» Stored data
[Start of section]

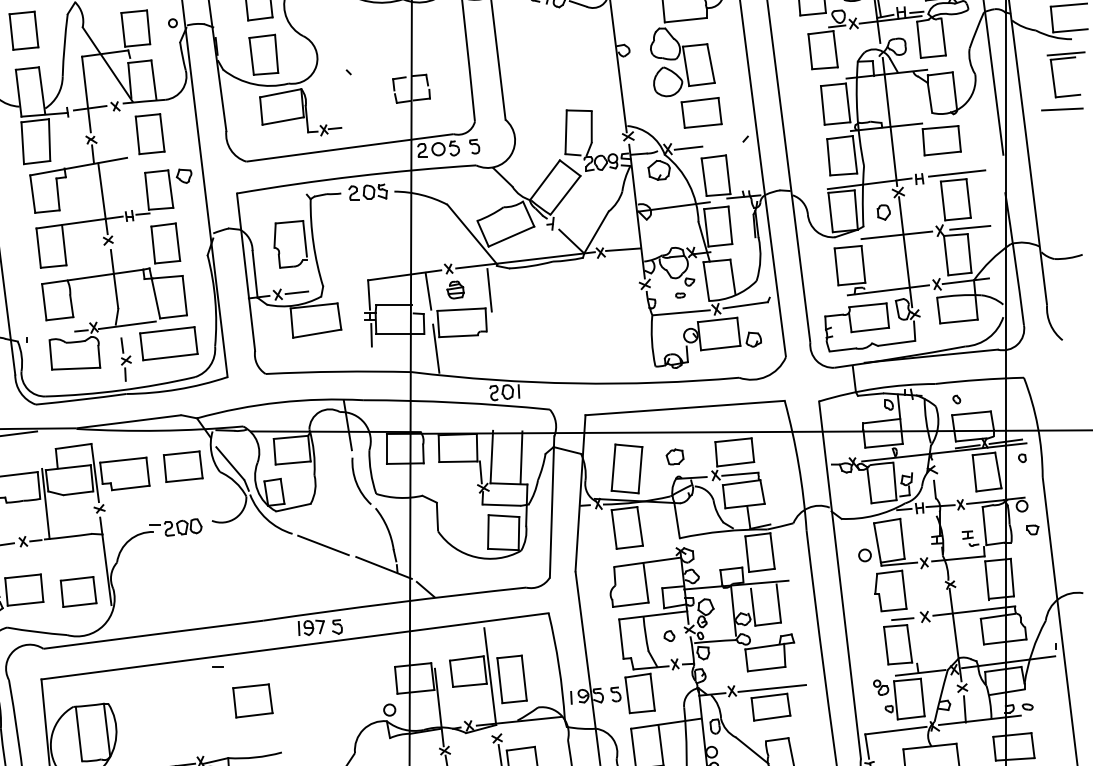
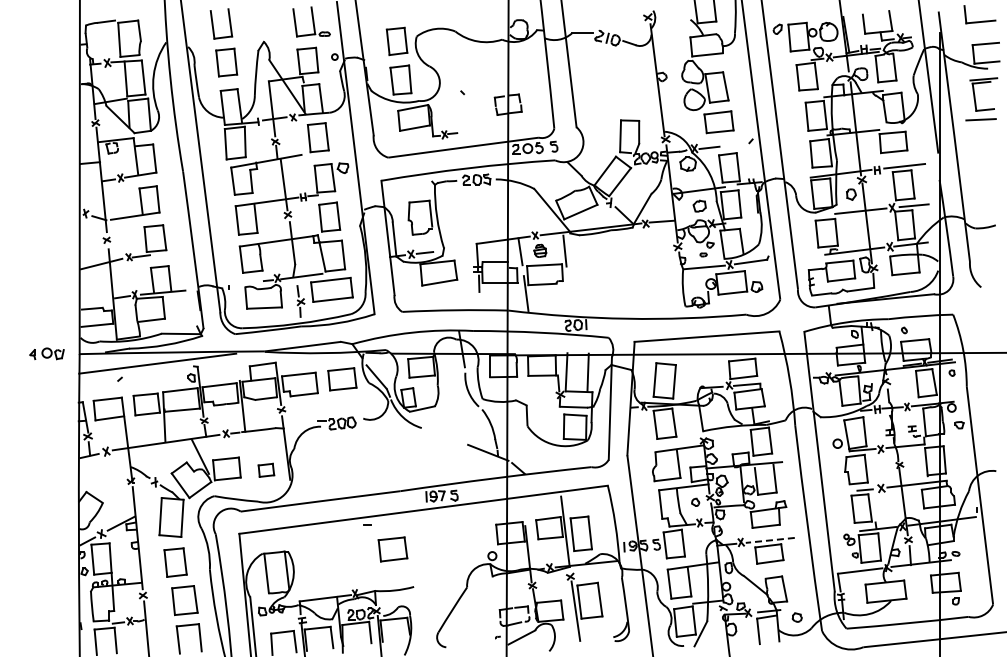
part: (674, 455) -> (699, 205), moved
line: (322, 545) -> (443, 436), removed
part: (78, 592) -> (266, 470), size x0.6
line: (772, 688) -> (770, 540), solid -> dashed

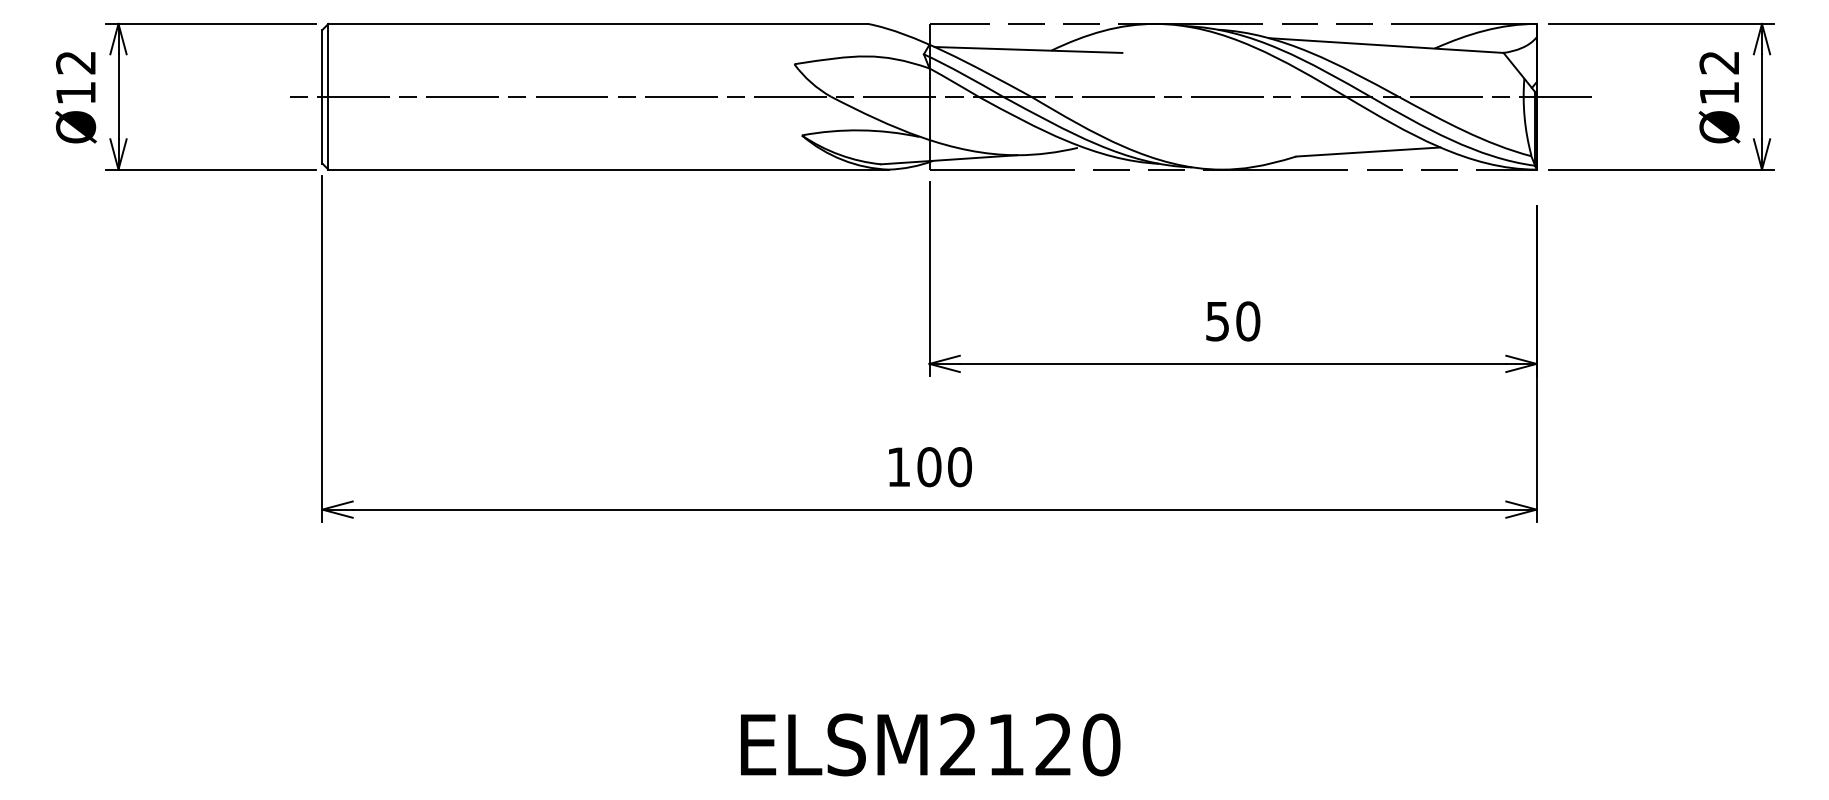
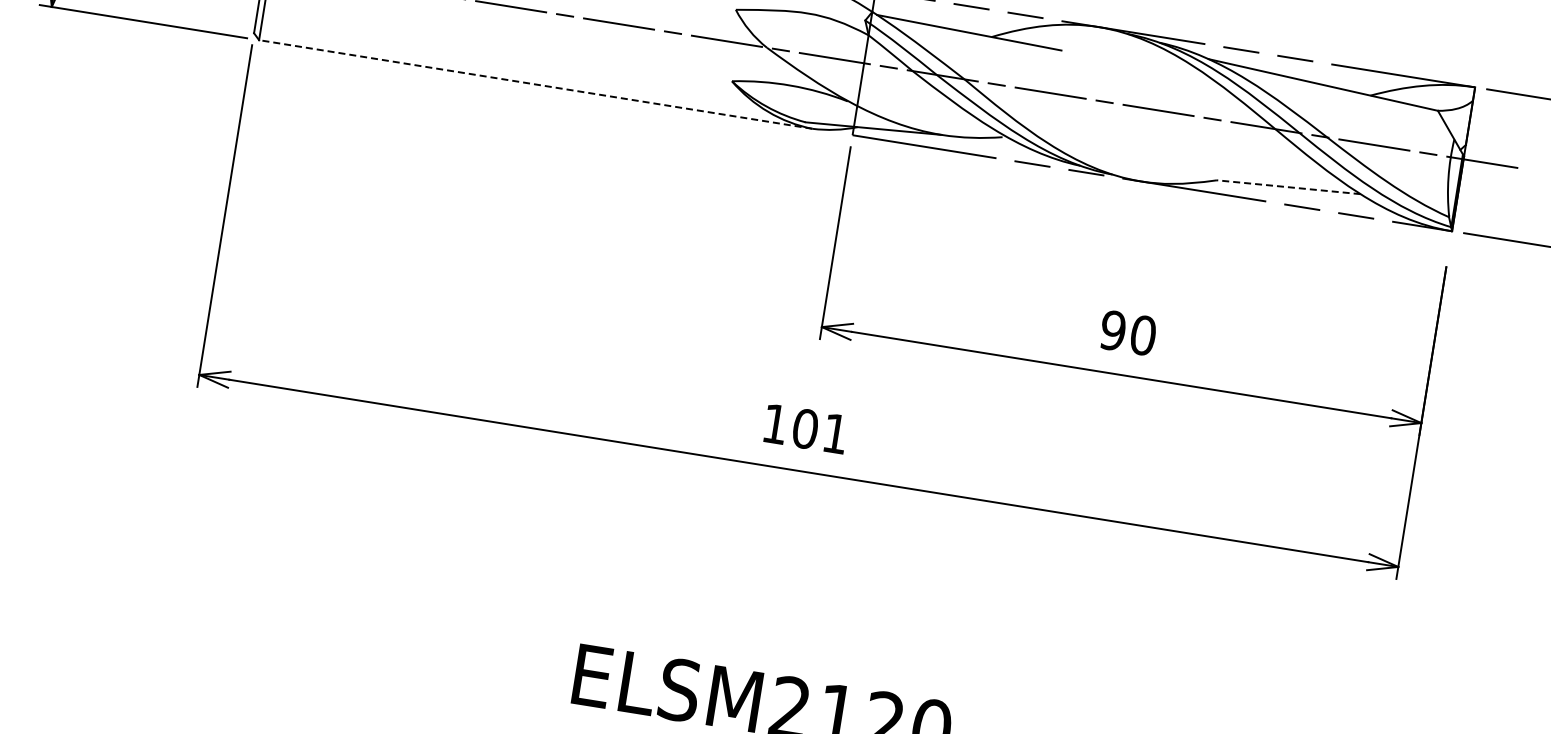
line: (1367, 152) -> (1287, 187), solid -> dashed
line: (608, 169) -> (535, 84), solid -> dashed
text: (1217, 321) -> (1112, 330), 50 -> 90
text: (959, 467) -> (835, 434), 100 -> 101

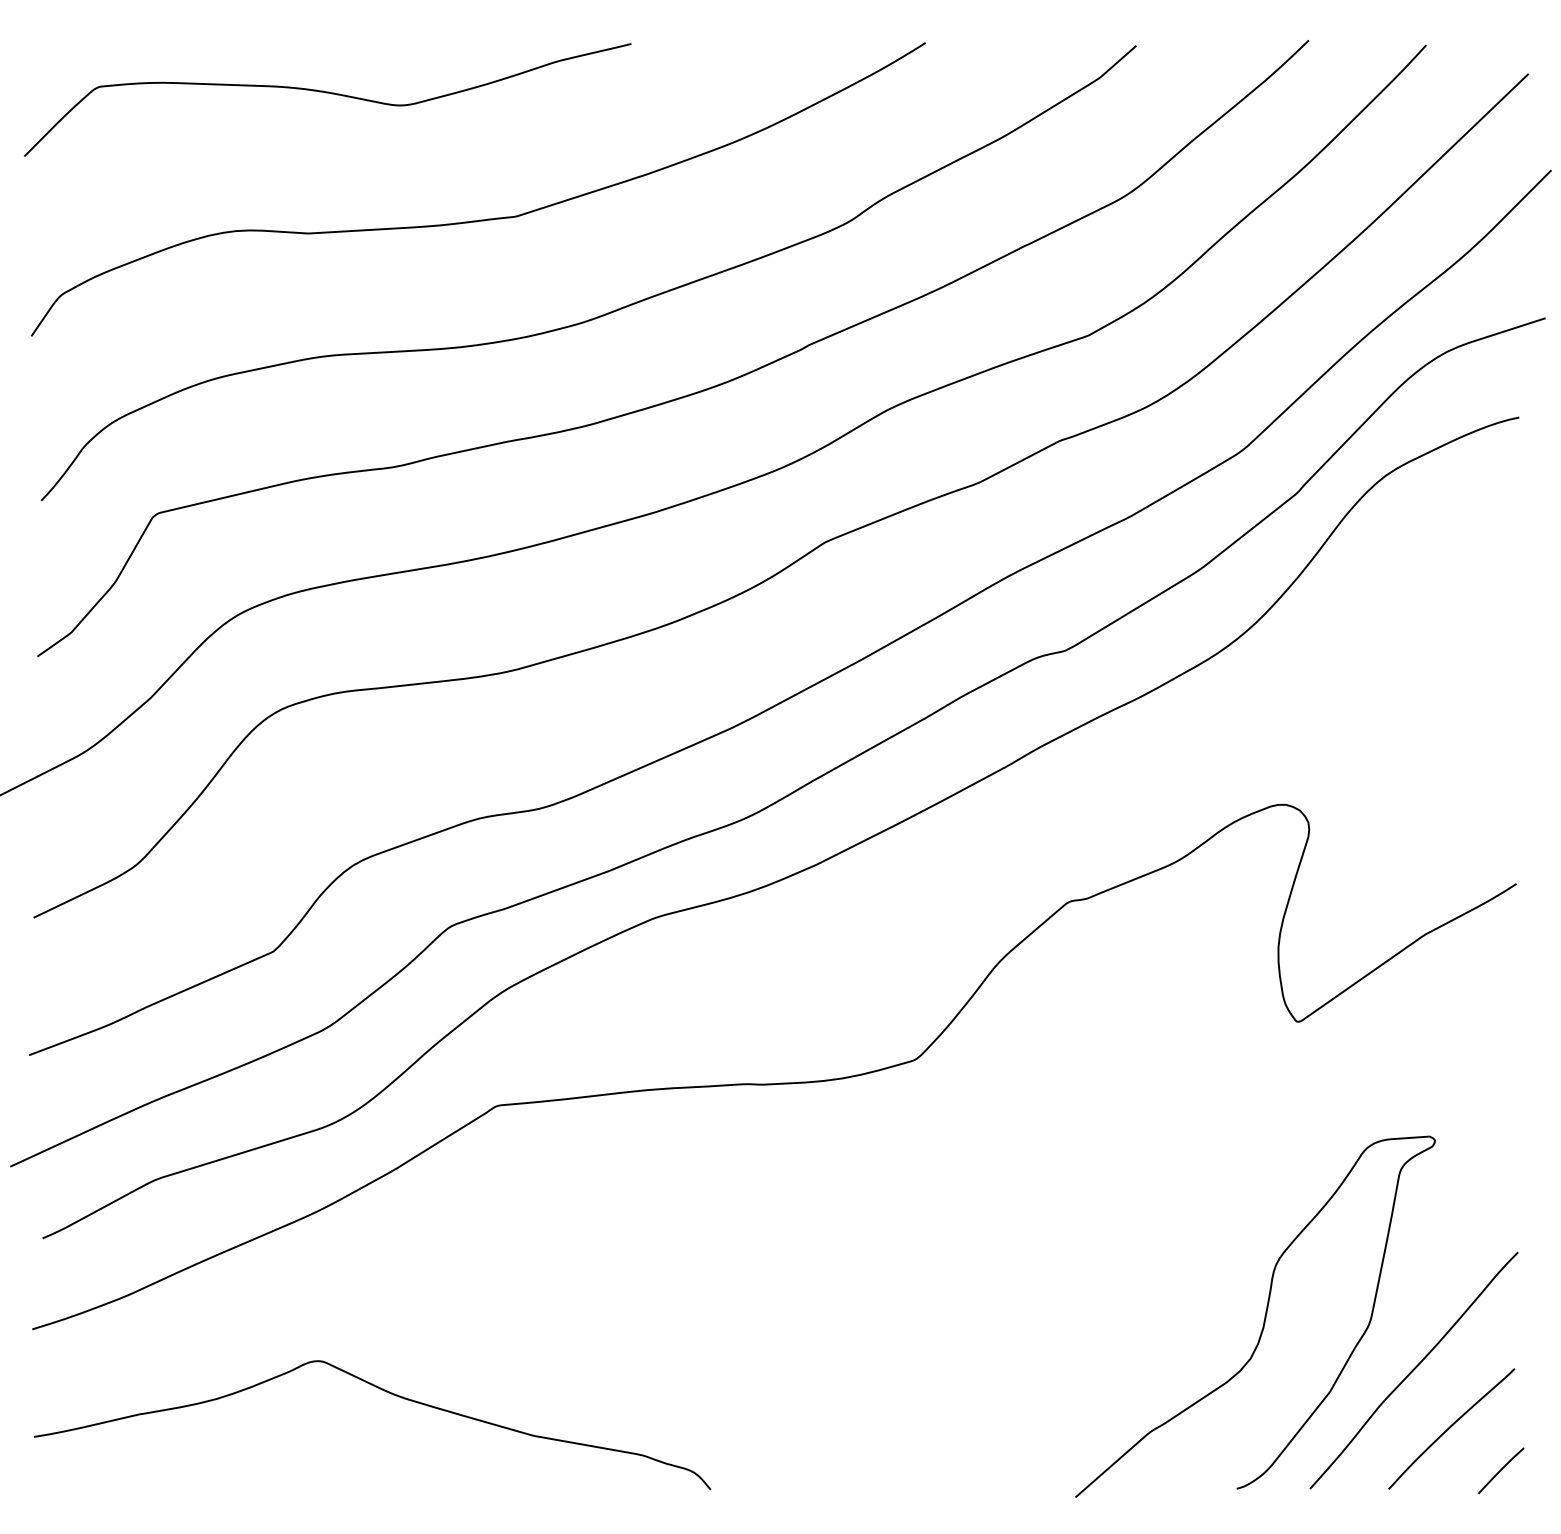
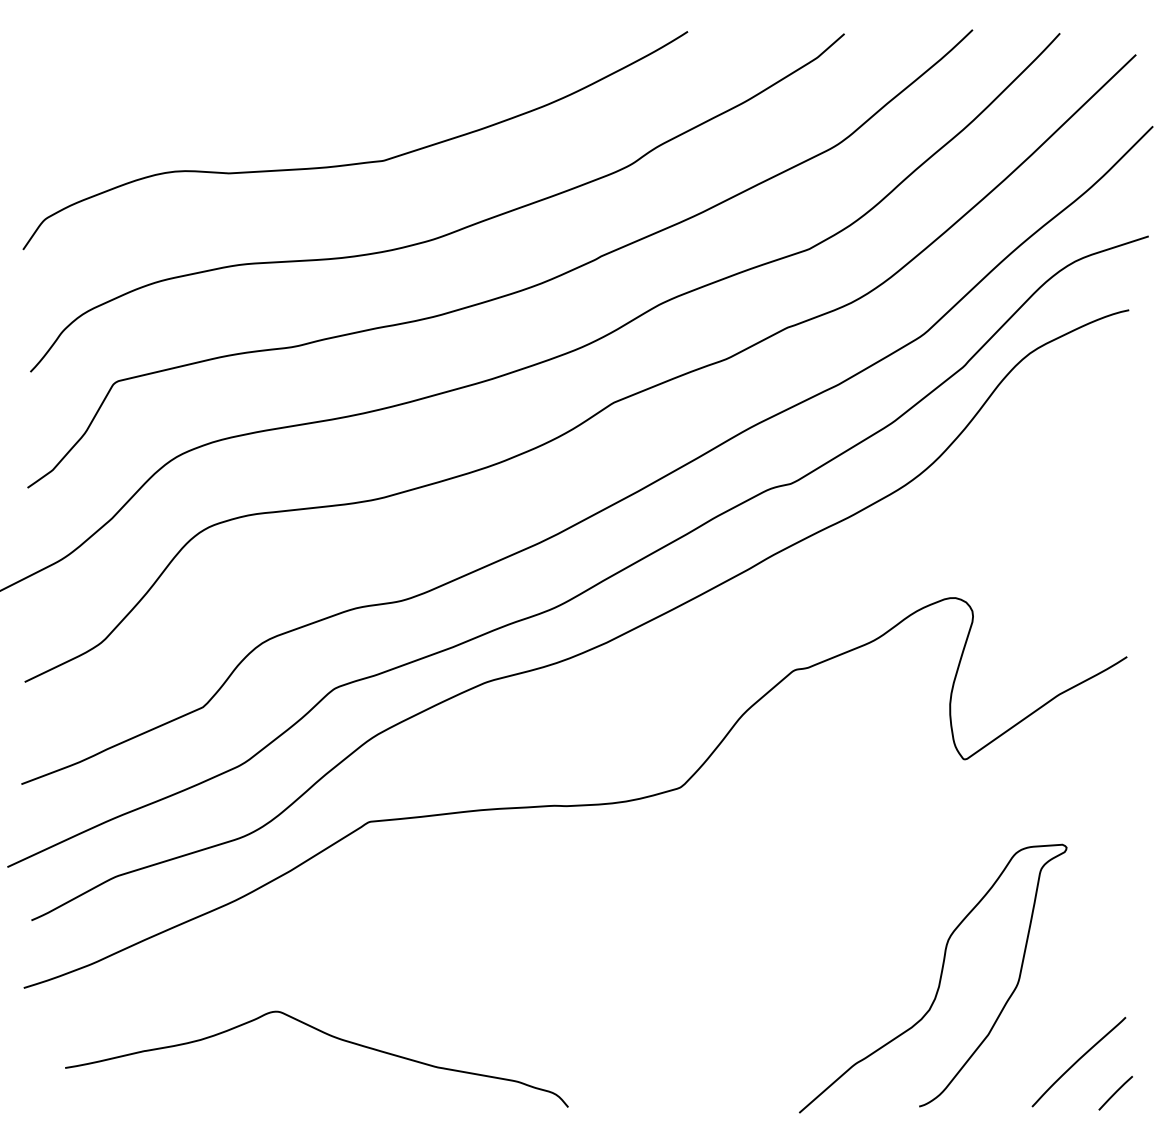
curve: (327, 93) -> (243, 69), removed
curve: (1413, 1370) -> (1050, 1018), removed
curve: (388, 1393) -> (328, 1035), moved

[End of section]

» Assignment
Reproduce exactly, and only, the lines from the one containing "line: (608, 169)" through the last line of the records above, both included, leaving out any pictures.

» Reply to the task
line: (608, 169) -> (535, 84), solid -> dashed
text: (1217, 321) -> (1112, 330), 50 -> 90
text: (959, 467) -> (835, 434), 100 -> 101

curve: (327, 93) -> (243, 69), removed
curve: (1413, 1370) -> (1050, 1018), removed
curve: (388, 1393) -> (328, 1035), moved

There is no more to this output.